Though the fantastic Tropic of Cancer was the impetus for picking up this novel, after reading Capricorn, I hardly remember what I really enjoyed about Miller from the beginning. Here Miller takes a most selfish journey, leading the reader through a series of vaguely connected memories of his childhood and times growing up in New York City. The disconnectedness of his narrative and tiresomely long passages of him attempting to stab at his existential position make for a difficult read. It became one of those rare books that I found myself desperately awaiting the end in hopes for a better next read.

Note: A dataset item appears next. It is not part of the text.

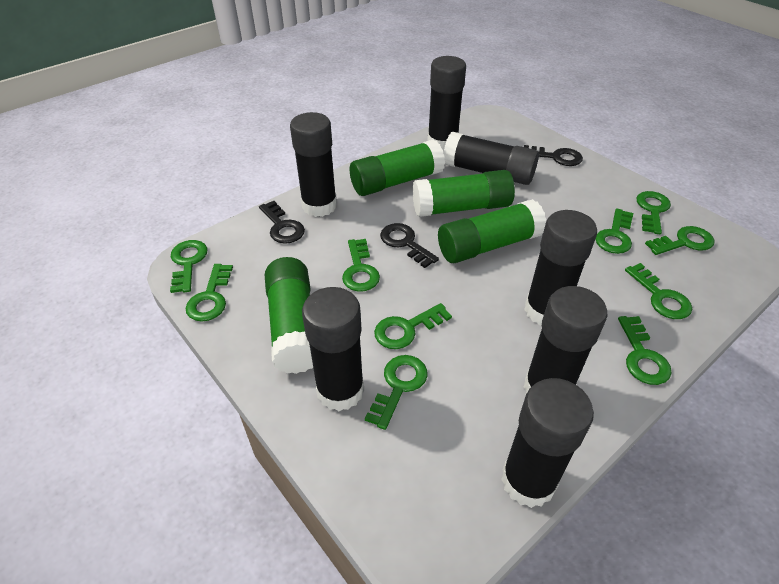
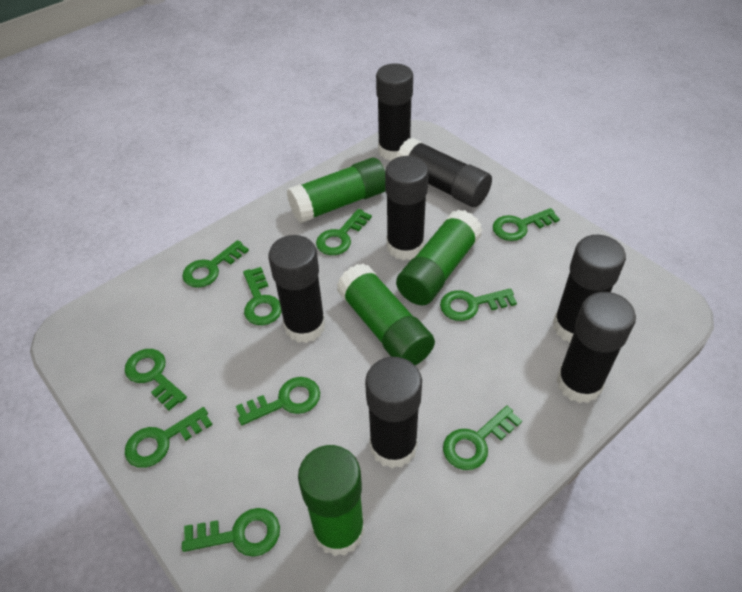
black key: 3 -> 0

It wasn't all negatives, however. Capricorn did remind me that Miller was years ahead of the beatniks in his indifference and spontaneity. He's helped me successfully destroy my image of the well-mannered, "boring" early 20th century.

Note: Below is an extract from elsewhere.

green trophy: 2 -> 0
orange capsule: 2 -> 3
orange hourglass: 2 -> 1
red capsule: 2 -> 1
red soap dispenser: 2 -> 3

This wouldn't be a holistic review if I somehow ignored commenting on the nearly pornographic descriptions of him and his (many) lovers. Despite their entertainment value (and their ability to offend the weak of heart), I found it almost became difficult for me to read the passages. I felt that if someone were to peak over my shoulder, they'd have a hard time differentiating this "fine, classical" literature for a sappy adult romance novel.

Miller also dips into insight every now and again; some noteworthy quotes and ideas emerge from his shambled literary landscape. The man can piece together fantastically new ways of saying things. He's clearly an associative and creative genius. At the end of the day, I would have much rather shared a few pints with him at a bar than have read Capricorn.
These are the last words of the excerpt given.